We all have a perception of what drowning might look like, but most of that is influenced by what we see in the movies and on TV. In all reality there is very little splashing, no waving, and no yelling or calls for help of any kind. As a matter of fact experts say that of the 750 children that are expected to die of drowning next year, 375 of them will drown within 25 feet of a parent or other adult. In a recent article in the Coast Guard’s On Scene magazine, Dr Francesco Pia, Ph.D, outlined what he calls the Instinctive Drowning Response. This is when drowning doesn’t look like drowning. Here is Dr. Pia’s description of the Instinctive Drowning Response,

  • “Except in rare circumstances, drowning people are physiologically unable to call out for help. The respiratory system was designed for breathing. Speech is the secondary or overlaid function. Breathing must be fulfilled before speech occurs.
  • Drowning people’s mouths alternately sink below and reappear above the surface of the water.
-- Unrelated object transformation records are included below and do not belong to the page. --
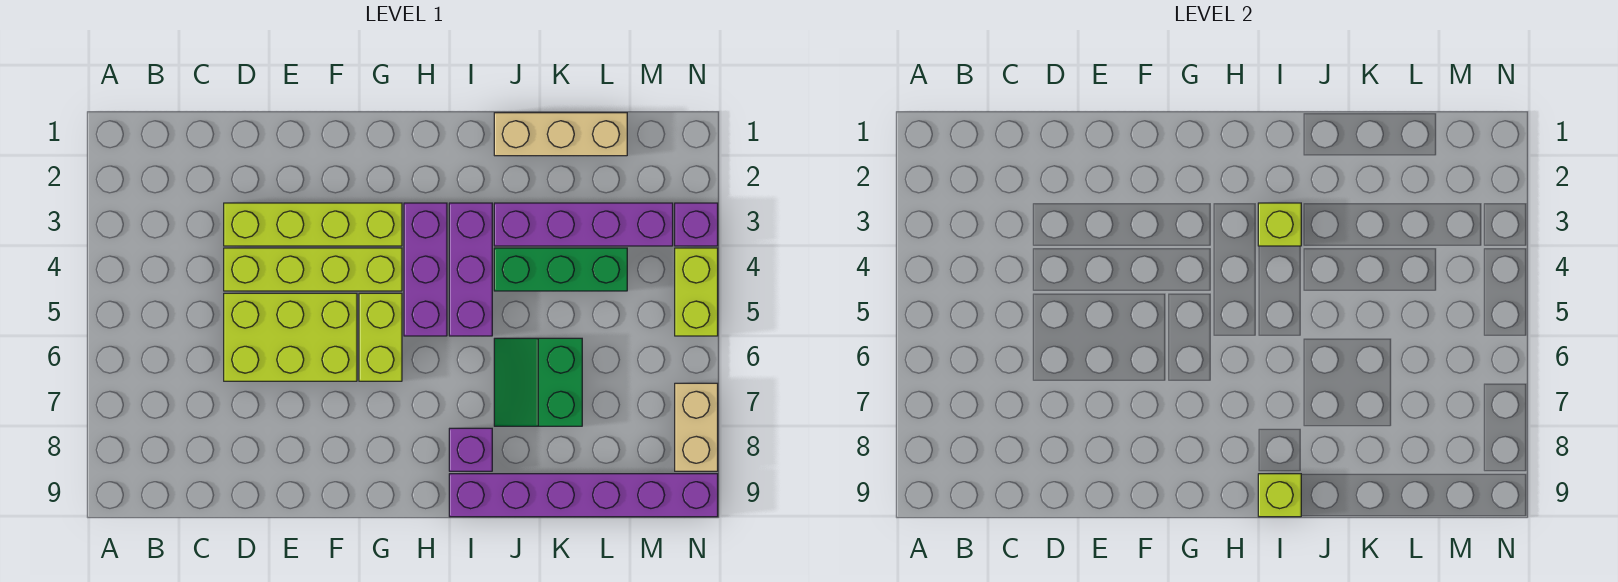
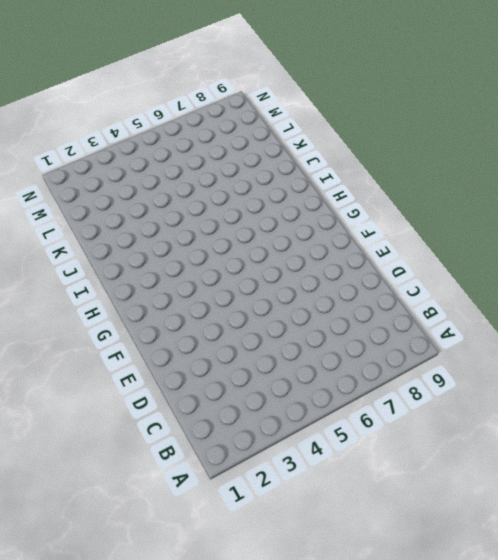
none -> lime brick D3:G3 level 1
none -> lime brick D4:G4 level 1
none -> lime brick D5:F6 level 1

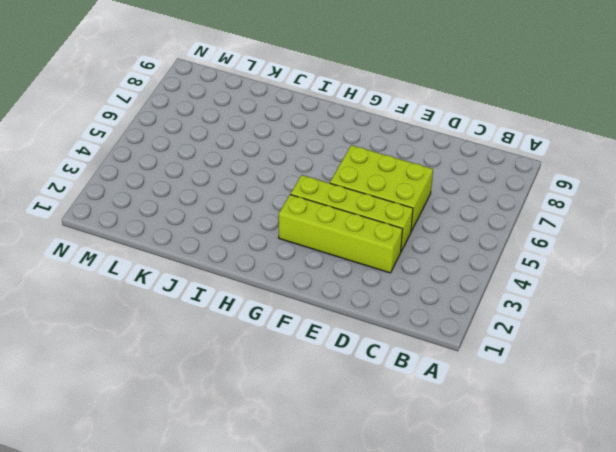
none -> lime brick G5:G6 level 1
none -> purple brick H3:H5 level 1
none -> purple brick I3:I5 level 1

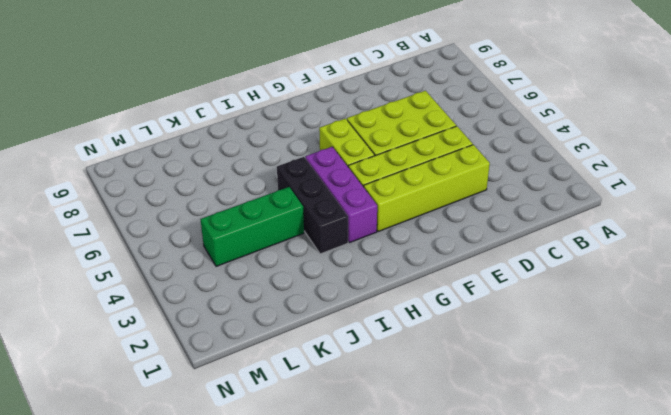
black brick I3:I5 level 1 -> purple brick I3:I5 level 1
none -> purple brick I8 level 1
none -> purple brick I9:N9 level 1
none -> tan brick J1:L1 level 1

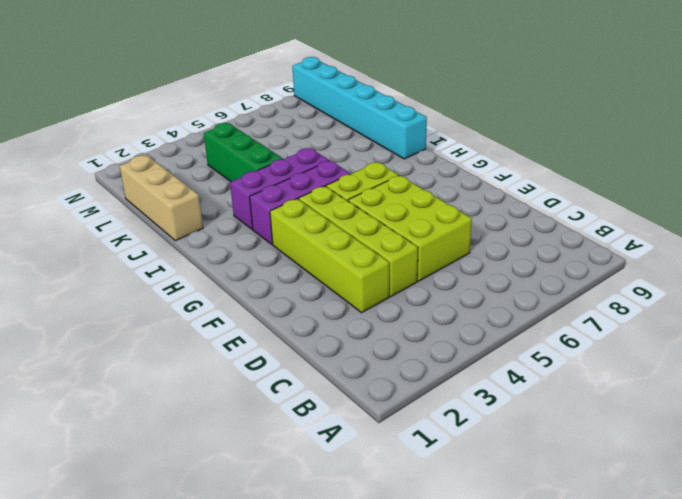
cyan brick I9:N9 level 1 -> purple brick I9:N9 level 1
none -> purple brick I8 level 1
none -> purple brick J3:M3 level 1
none -> green slope J6:K7 level 1 top K

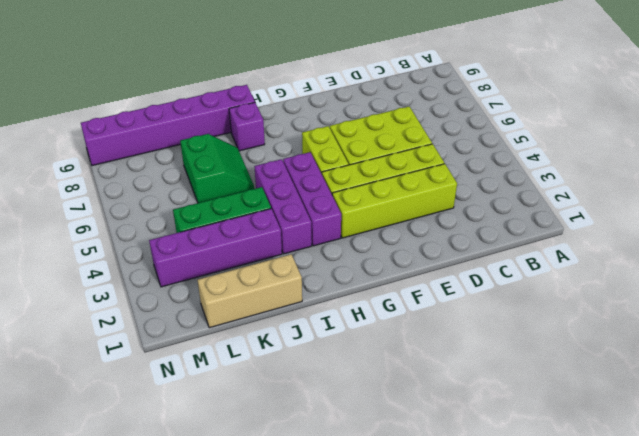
none -> purple brick N3 level 1
none -> lime brick N4:N5 level 1
none -> tan brick N7:N8 level 1

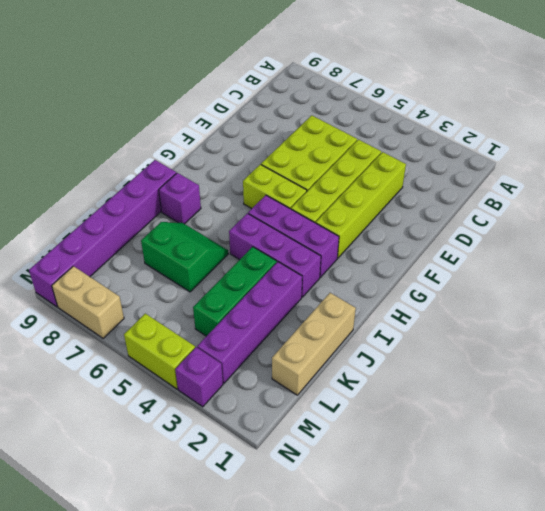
none -> lime brick I3 level 2
none -> lime brick I9 level 2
The mouths of drowning people are not above the surface of the water long enough for them to exhale, inhale, and call out for help. When the drowning people’s mouths are above the surface, they exhale and inhale quickly as their mouths start to sink below the surface of the water.
  • Drowning people cannot wave for help. Nature instinctively forces them to extend their arms laterally and press down on the water’s surface. Pressing down on the surface of the water permits drowning people to leverage their bodies so they can lift their mouths out of the water to breathe.
  • Throughout the Instinctive Drowning Response, drowning people cannot voluntarily control their arm movements. Physiologically, drowning people who are struggling on the surface of the water cannot stop drowning and perform voluntary movements such as waving for help, moving toward a rescuer, or reaching out for a piece of rescue equipment.
  • From beginning to end of the Instinctive Drowning Response people’s bodies remain upright in the water, with no evidence of a supporting kick. Unless rescued by a trained lifeguard, these drowning people can only struggle on the surface of the water from 20 to 60 seconds before submersion occurs.”

This doesn’t mean that a person that is yelling for help and thrashing isn’t in trouble but they are still in a position to help themselves in their own rescue by grabbing a line a life preserver or other device.

Here are some other signs of drowning when persons are in the water:

  • Head low in the water, mouth at water level
  • Head tilted back with mouth open
  • Eyes glassy and empty, unable to focus
  • Eyes closed
  • Hair over forehead or eyes
  • Not using legs—vertical
  • Hyperventilating or gasping
  • Trying to swim in a particular direction but not making headway
  • Trying to roll over on the back
  • Appear to be climbing an invisible ladder

The thing to really keep in mind, especially when it comes to kids, when playing in the water we will usually make a lot of noise, it’s when the noise stops that you should be looking for something wrong.